The Abyssinian ground thrush is an attractive but rather secretive species. The adults are a deep rufous orange on the head and face with a distinct white eye ring, the orange colour becomes les rufous on the breast and flanks and the upperparts are olive brown except for the orange-brown rump and tail. On the folded wing it shows two prominent white wingbars from the tips to the coverts. Immature birds tend to be paler and duller than the adults. They measure 19–20 cm in length and weigh 43–65 g.

===Voice===
The contact call of the Abyssinian ground thrush is a high pitched "tseep", the song is a typical thrush like melodious series of whistled phrases rendered in Sinclair & Ryan as "chee-cheeleeroo-chruup".

==Distribution and subspecies==
There are six currently recognised subspecies of Abyssinian ground thrush and they are listed below with their distributions:

- Geokichla piaggiae hadii (Macdonald, 1940): South Sudan in the Imatong and Dongotona Mountains.
- Geokichla piaggiae piaggiae (Bouvier, 1877): eastern South Sudan in the Boma Plateau and Ethiopia south to eastern Democratic Republic of Congo and northern and western Kenya.
- Geokichla piaggiae ruwenzorii (Prigogine, 1985): Ruwenzori Mountains in western Uganda.
- Geokichla piaggiae tanganjicae (Sassi, 1914): Eastern Democratic Republic of Congo, south western Uganda, Rwanda and northern Burundi.
- Geokichla piaggiae kilimensis (Neumann, 1900): Central and southern Kenya and northern Tanzania.
- Geokichla piaggiae rowei (C. H. B. Grant & Mackworth-Praed, 1937): Northern Tanzania.

==Habitat==
The Abyssinian ground thrush occurs in the undergrowth of evergreen montane forest in high rainfall regions between 1800 and 3300 m, mostly above 2500 m, although occasionally found lower. It may also occur in bamboo forest, e.g. on Mount Kenya, or in exotic pine plantations in Ethiopia.

==Habits==
The Abyssinian ground thrush is shy and solitary bird which forages on the ground where it hops, runs or walks under trees or dense vegetation. It will feed higher up in fruiting bushes or trees. It is frequently found near forest streams in moss and lichen covered areas and may also frequent the edges of clearings or paths. It quickly goes to hide in cover if danger threatens. Its food is mainly earthworms, millipedes, snails and insects which it searches for in the leaf litter; it will also follow ant swarms and catch invertebrates fleeing the ants and it feeds on fruit such as figs, berries and some seeds.
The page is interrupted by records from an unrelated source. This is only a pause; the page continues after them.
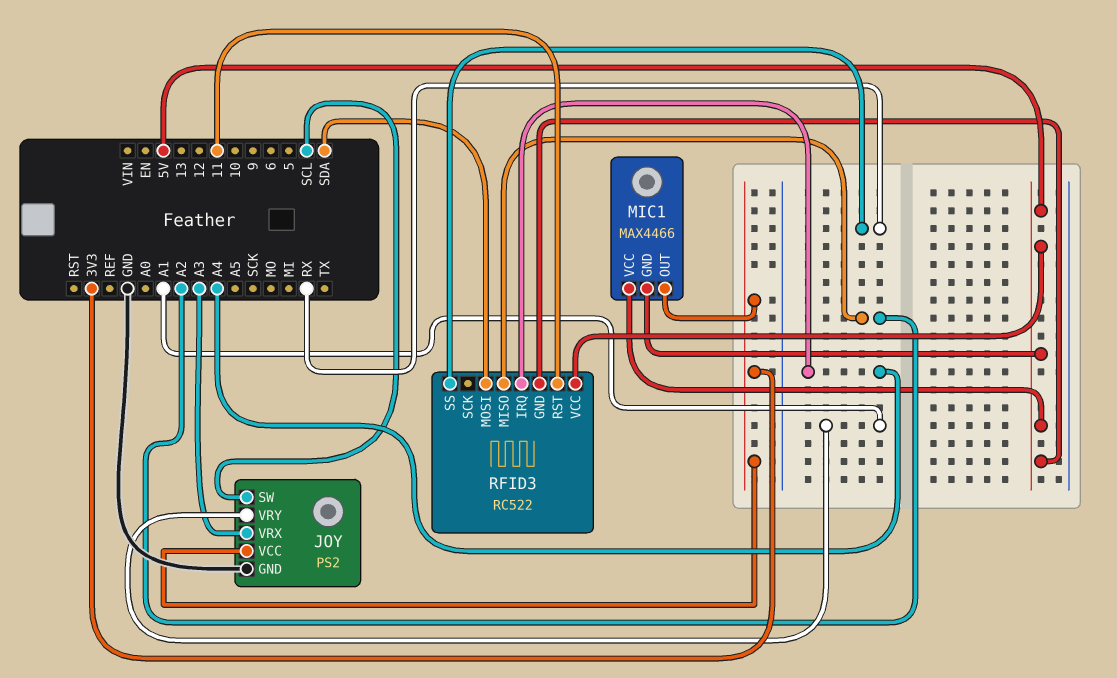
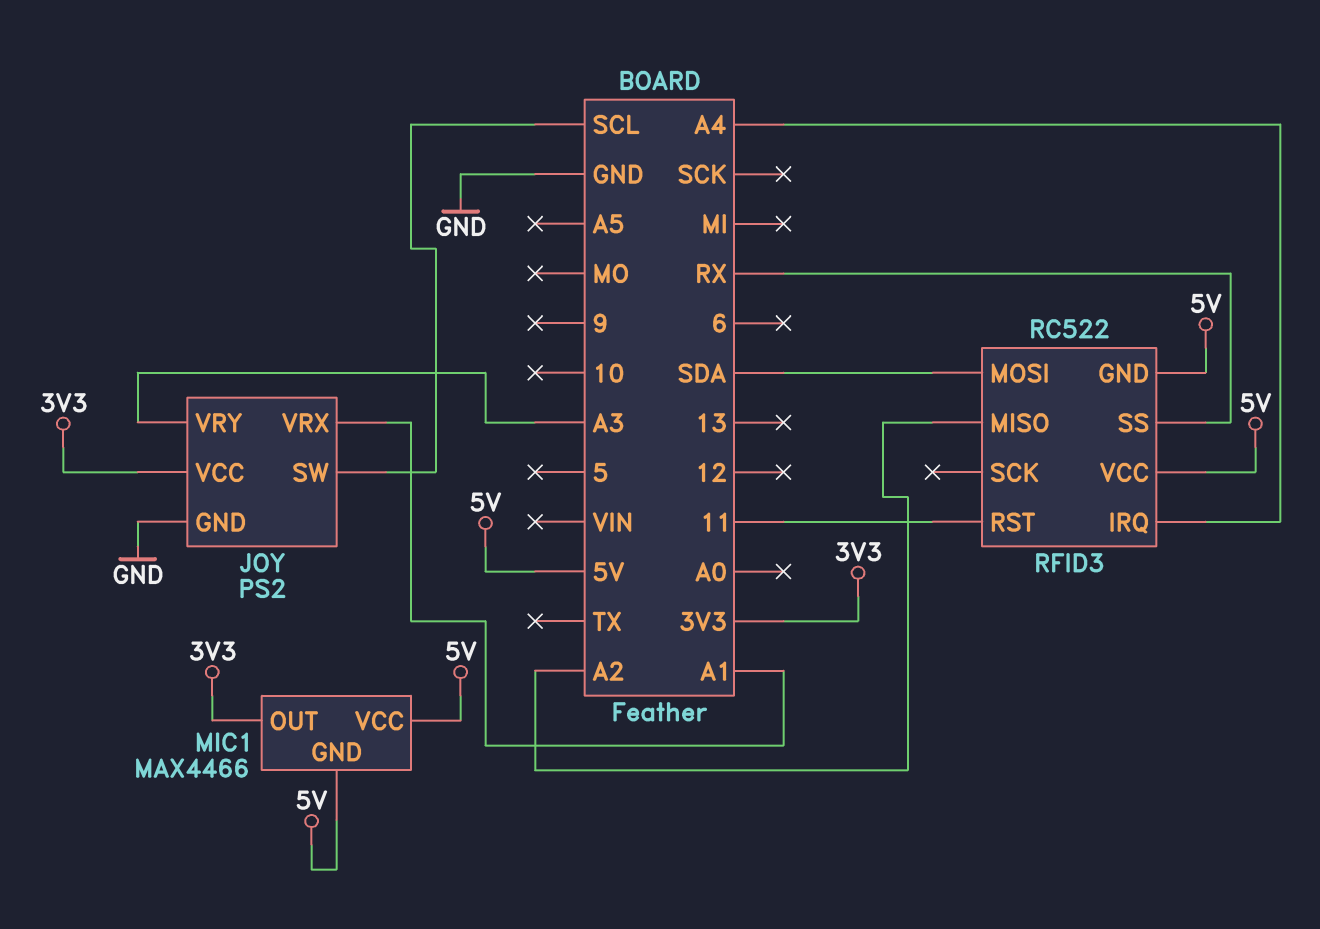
JOY pin VRX: A3 -> A1
JOY pin VRY: A1 -> A3

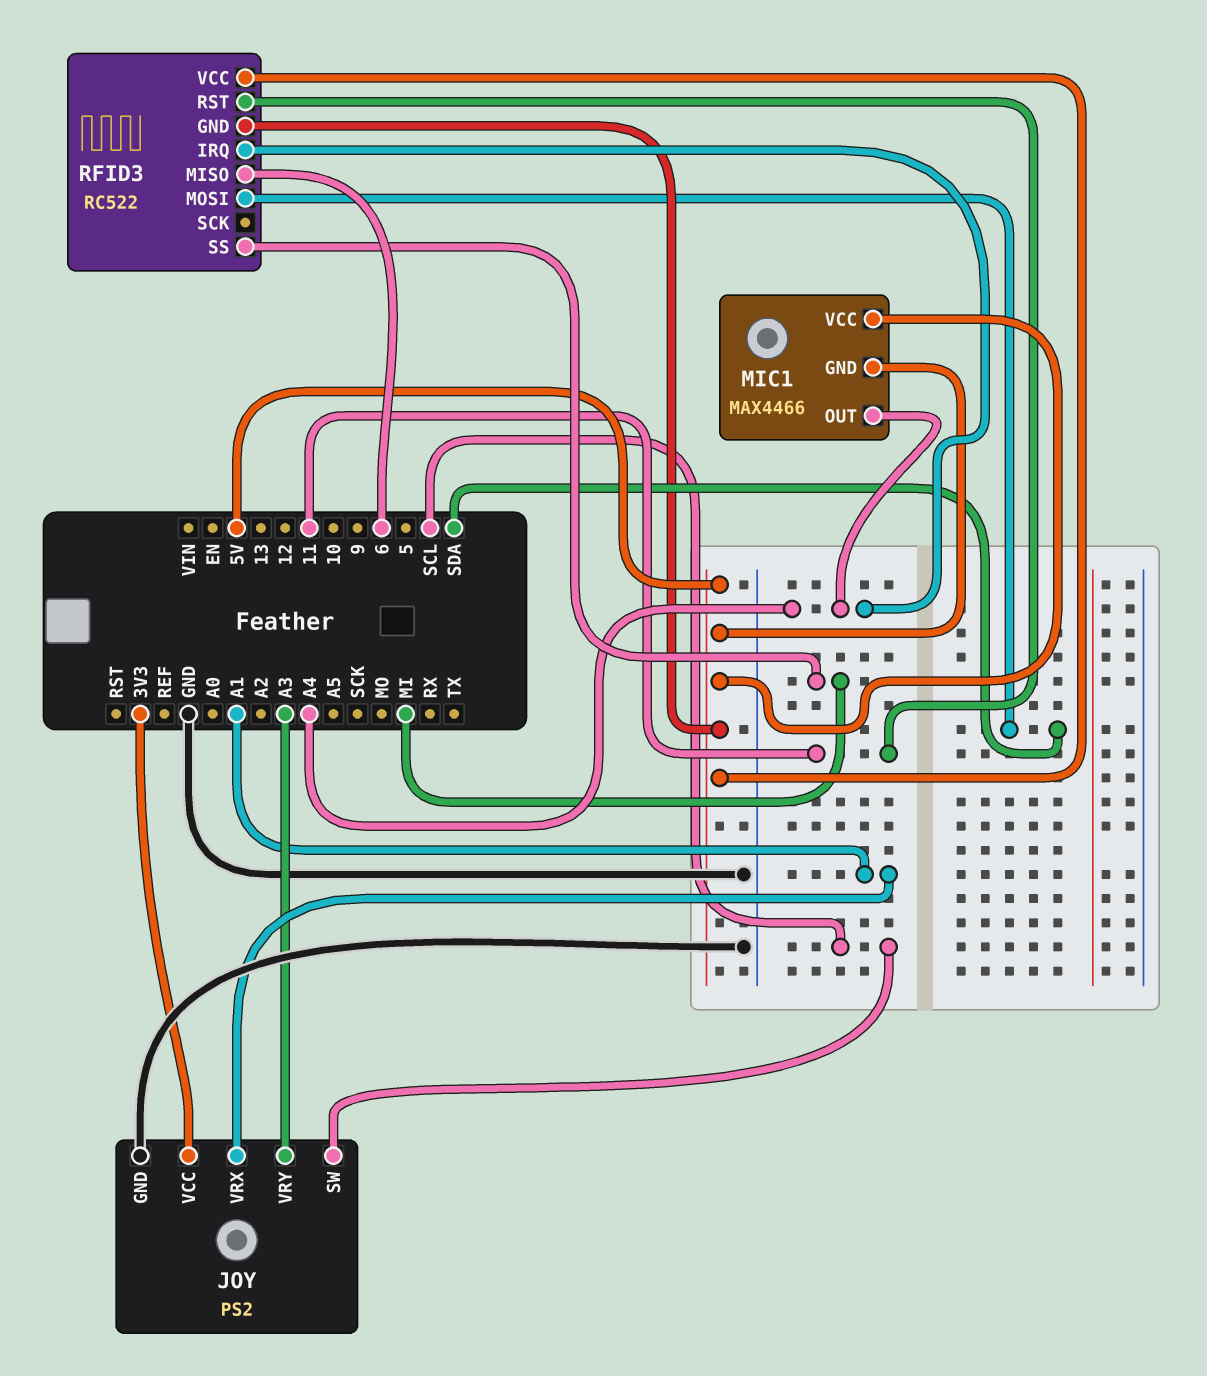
MIC1 pin OUT: 3V3 -> A4
RFID3 pin MISO: A2 -> 6
RFID3 pin SS: RX -> MI

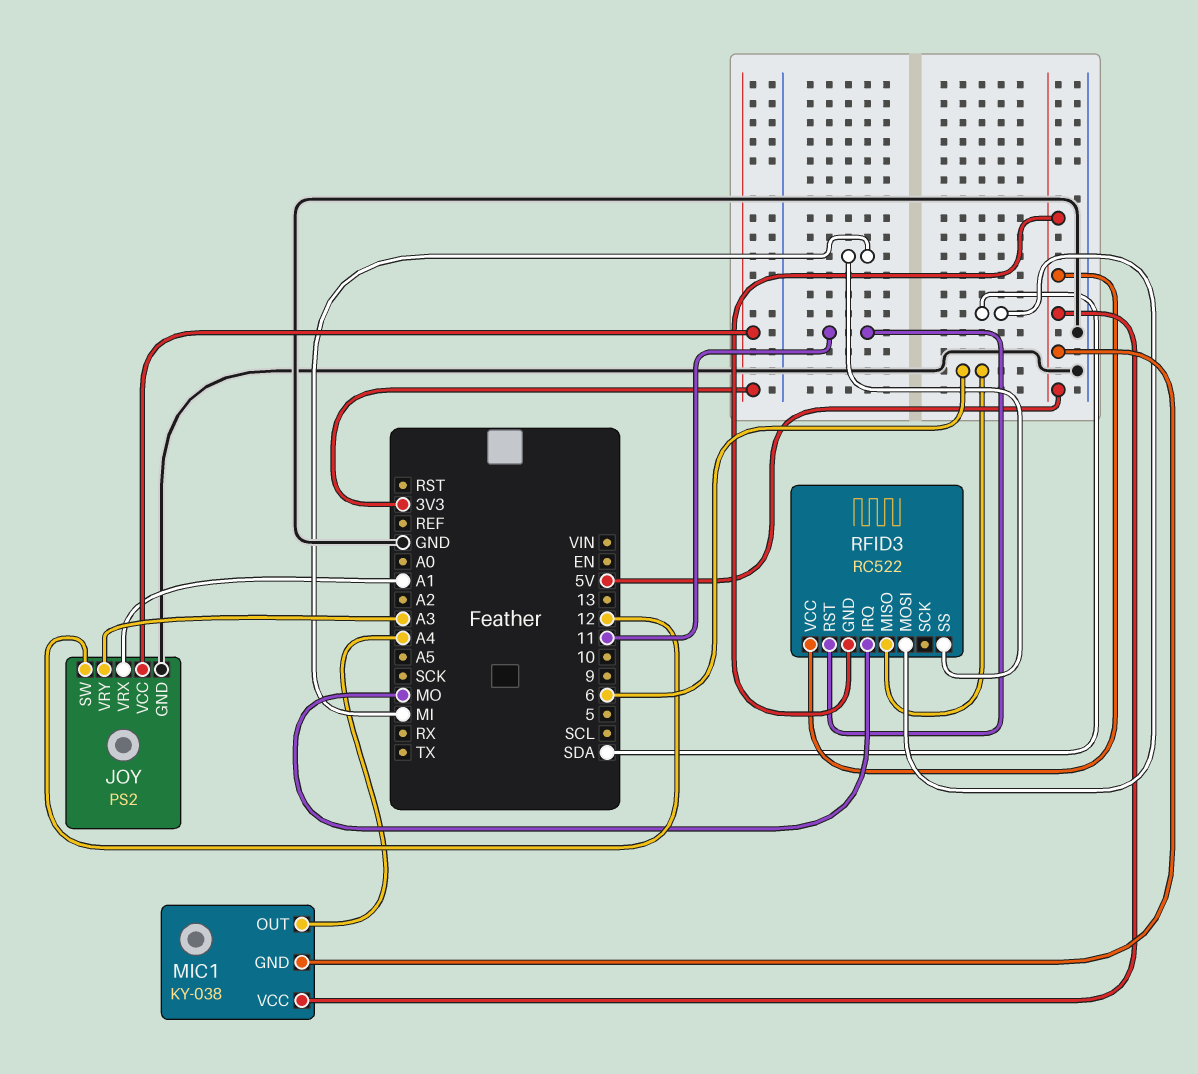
JOY pin SW: SCL -> 12
MIC1: MAX4466 -> KY-038
RFID3 pin IRQ: A4 -> MO

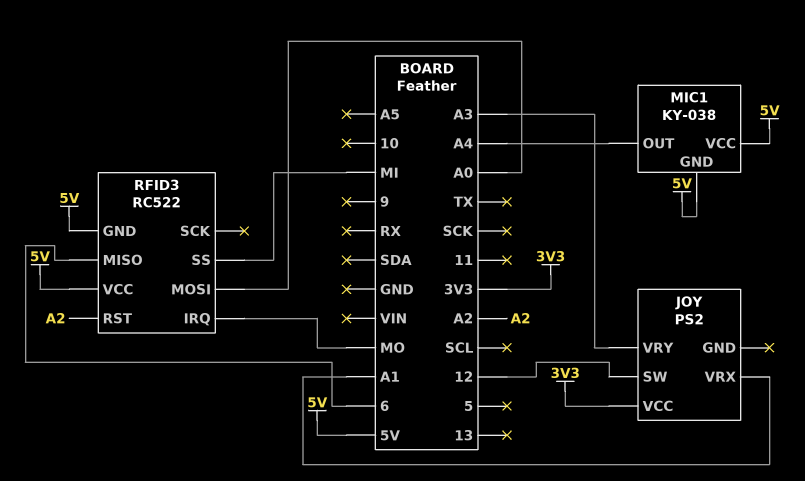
JOY pin GND: GND -> none
RFID3 pin MOSI: SDA -> A0
RFID3 pin RST: 11 -> A2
Abyssinian ground thrushes breed during the rainy season which varies through their range. The nest is a cup of moss or other plant material lined with plant fibres and is usually situated below 5m above the ground in the fork of a branch or sapling and is well hidden. Two eggs are laid, the young are fed by both parents and after fledging they remain with their parents for up to three months.

==Taxonomy==
This thrush has been placed in the genera Turdus, then Zoothera but is now placed in the Geokichla. In addition the subspecies G.p. tanganjicae and G.p kilimensis have sometimes been regarded as separate species but they do not differ very much from the other subspecies in voice or morphology and most authorities lump them with Abyssinian ground thrush.